From School Library Journal

Gr 5-8-In 1952, Grayson is a Canadian town divided by railroad tracks and racism. When sixth-grader Will Samson and his best friend, Arthur, a Blackfoot Indian, find the beaten and barely alive body of Yellowfly near the railroad tracks, they know that the war hero could not have been hit by a train as Sergeant Findley claims. They know that Yellowfly was beaten by townspeople, and that Findley is not going to do anything to find them. So, torn by the prejudices of his own people and loyalty to Arthur, Will sets out to solve the mystery himself. After seeing the humiliation that Arthur and the other children endure at the Reservation school and the scorn given to Indians and anyone who associates with them, Will begins to look inside himself, at his own racist attitude. The novel is a sensitive portrayal of how one boy's brave and selfless actions can help to change a community. Deft characterization adds depth to the story, but the plot moves methodically and may lose readers midstream.

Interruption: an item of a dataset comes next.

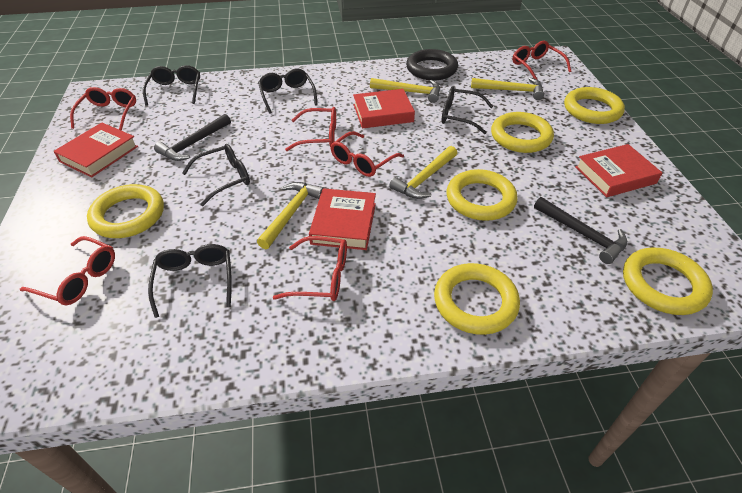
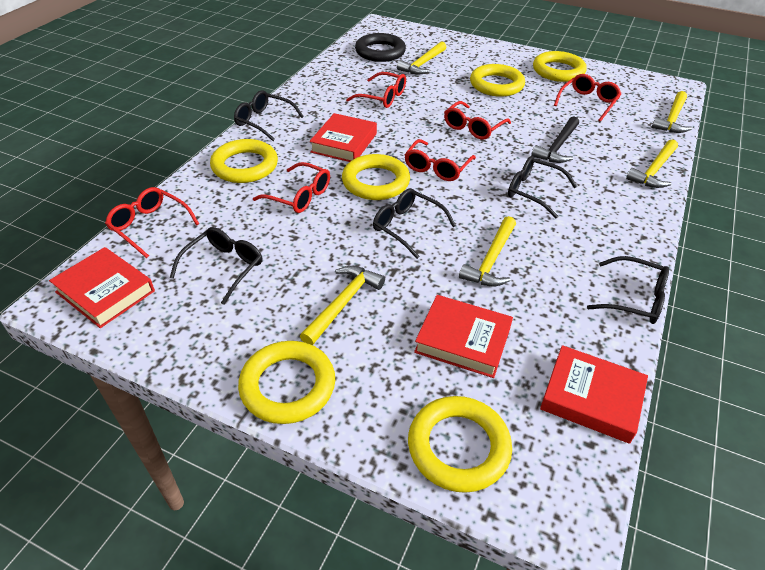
black hammer: 2 -> 1
yellow hammer: 4 -> 5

Heather Dieffenbach, Lexington Public Library, KY

Copyright 2001 Cahners Business Information, Inc.

--This text refers to an out of print or unavailable edition of this title.

From Booklist

Gr. 6-8. Friendship and tolerance are the twin themes of this story that displays the casual prejudice and injustice toward Native Americans permeating the small Canadian town of Grayson in 1952. Will Samson and his Indian friend, Arthur, discover the nearly lifeless body of Yellowfly, a resident of the nearby reservation: he has been beaten, though the local Mountie opines that he was probably hit by a train. Will and Arthur set out to learn who is responsible for Yellowfly's assault, and when Will learns who is involved, he must risk his own safety to see that justice is done. As the action progresses, Will and Arthur tangle with their attitudes toward each other, with Will realizing how his own unthinking responses to Arthur generate friction in an otherwise genuine friendship. A thoughtful, discerning picture of the difficulties of standing up for what is right. Denise Wilms
Copyright © American Library Association. All rights reserved --This text refers to an out of print or unavailable edition of this title.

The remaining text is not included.